Der Architekt und Mitgründer von Loop, Veit Knickenberg, blickt zurück in die „gute alte Bürowelt“ und voraus auf das, was nun in Büro & Co. möglich und notwendig geworden ist.
Kennen Sie das? Sie sprechen mit Freunden oder Kollegen über Ihr Büro, zukünftige Arbeitswelten, New Work, hybrides Arbeiten und Fluch oder Segen des Homeoffice. Ihr Gegenüber schwärmt von der alten Welt. Wie war das eigentlich, ungeschönt und bei der Mehrheit aller Arbeitnehmenden? Machen wir eine kurze Reise zurück in die alte heile Bürowelt.
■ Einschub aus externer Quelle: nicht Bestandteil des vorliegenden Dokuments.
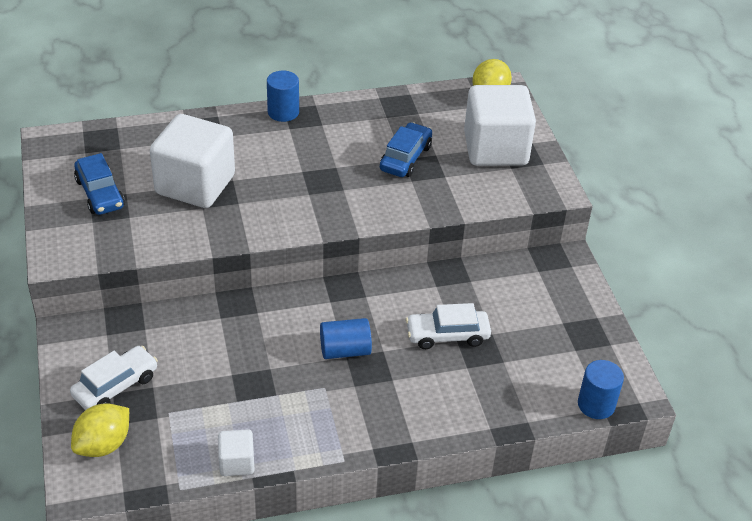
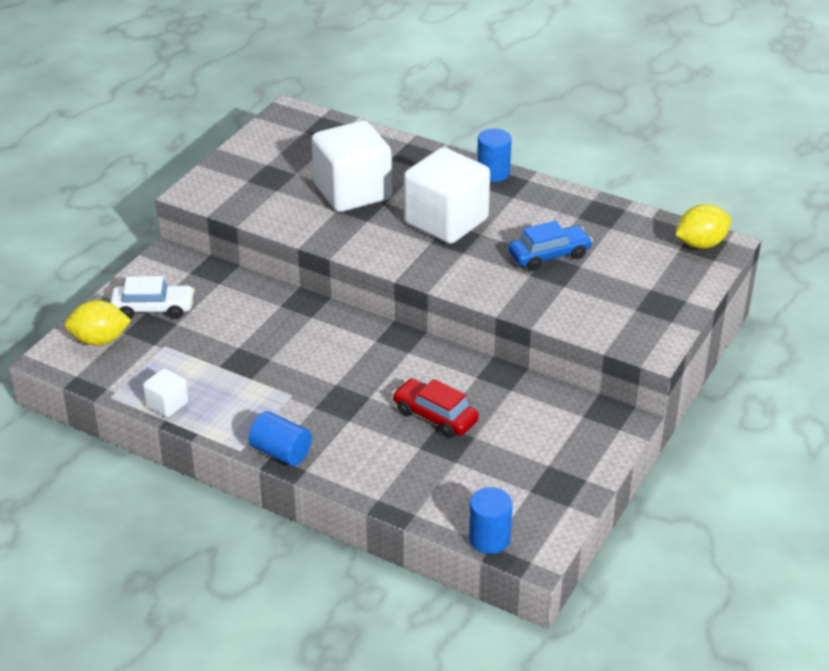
camera: 45 degrees right, 5 degrees down
(100, 193) = (277, 164): blue car -> none
(345, 350) = (340, 379): blue cylinder -> blue cylinder (281, 452)
(447, 335) = (435, 416): white car -> red car
(495, 149) = (642, 288): white cube -> white cube (446, 221)

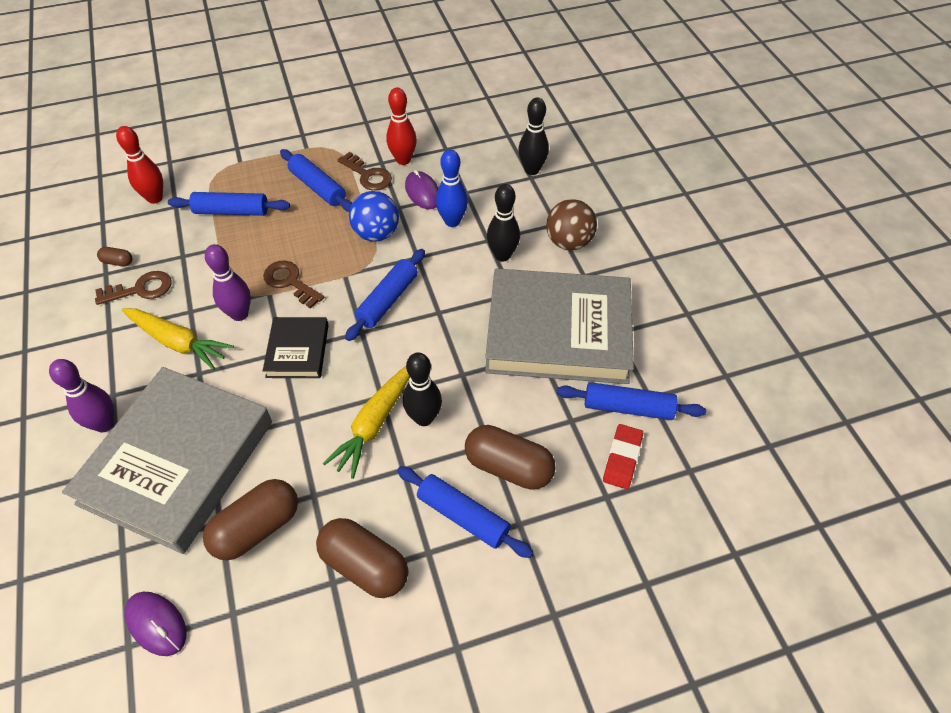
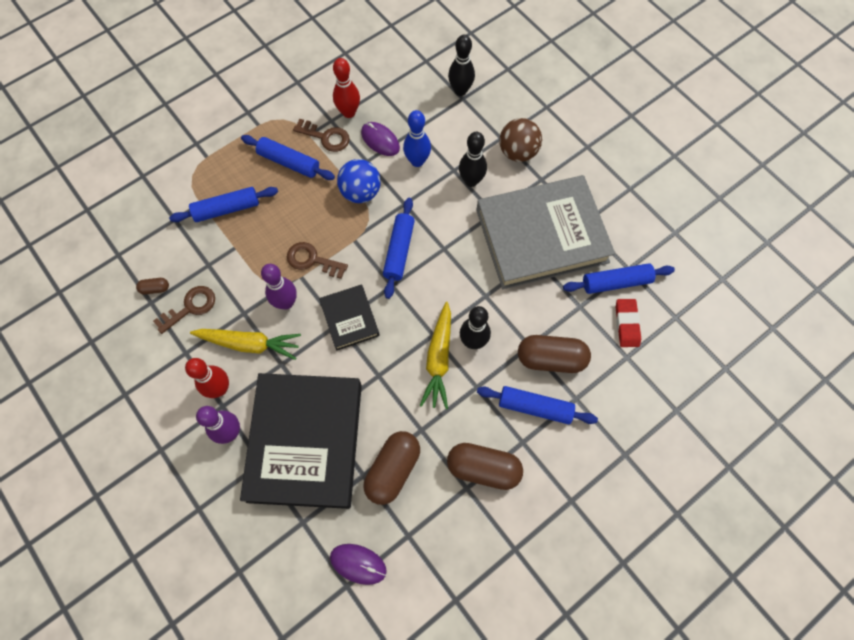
camera: 20 degrees left, 15 degrees up
(155, 198) = (151, 217): red bowling pin -> red bowling pin (220, 388)
(177, 462) = (305, 441): grey book -> black book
6:00 Uhr morgens, der Wecker klingelt und man quält sich aus dem Bett. Mit einem kochend heißen Kaffee im Becher und strubbeligen Haaren rannte man zu seinem Auto, geparkt irgendwo in der Nachbarschaft. Bei lauter Radiobeschallung raste man durch die Gassen, um sich auf der erstbesten Hauptstraße einzureihen. Einzureihen in eine Blechlawine, die sich wie eine Muräne aus dem Umland in die Stadt gräbt. Langsam kämpfte man sich von Ampel zu Ampel und versuchte noch einen der letzten freien Parkplätze auf dem firmeneigenen Parkplatz zu ergattern. Angekommen ging man lange Wege hin zu dem imposanten Gebäude, in dem man arbeitete. Vorbei an dem gelangweilten Empfangspersonal stellte man sich in den Fahrstuhl, drückte auf eine der zahlreichen Etagentasten und ging dann noch mal Hunderte Meter durch Labyrinthe aus Stahl, Stein und Beton. Man passierte viele kleine Namensschilder verschlossener Türen, auf denen wichtig klingende Titel standen.
Dann fand man seinen Arbeitsplatz vor, legte seine Tasche ab und ging in eine der kleinen Teeküche, um dort aus einer vollautomatischen Kaffeemaschine zwischen Tee, Kaffee oder heißer Schokolade auszuwählen. Ausgestattet mit Kaffee und Keksen ging man an seinen Arbeitsplatz zurück und hackte in die Tasten. Entweder hinter verschlossener Tür oder in einem „Großraumbüro“. Wenn man Glück hatte, saß der nette Kollege nebenan. Wenn man Pech hatte, war es jemand, der laut schmatzte, zu kräftig in die Tasten haute, viel zu laut und euphorisch telefonierte oder im schlimmsten Fall sogar ein süßlich unangenehmes Rasierwasser trug.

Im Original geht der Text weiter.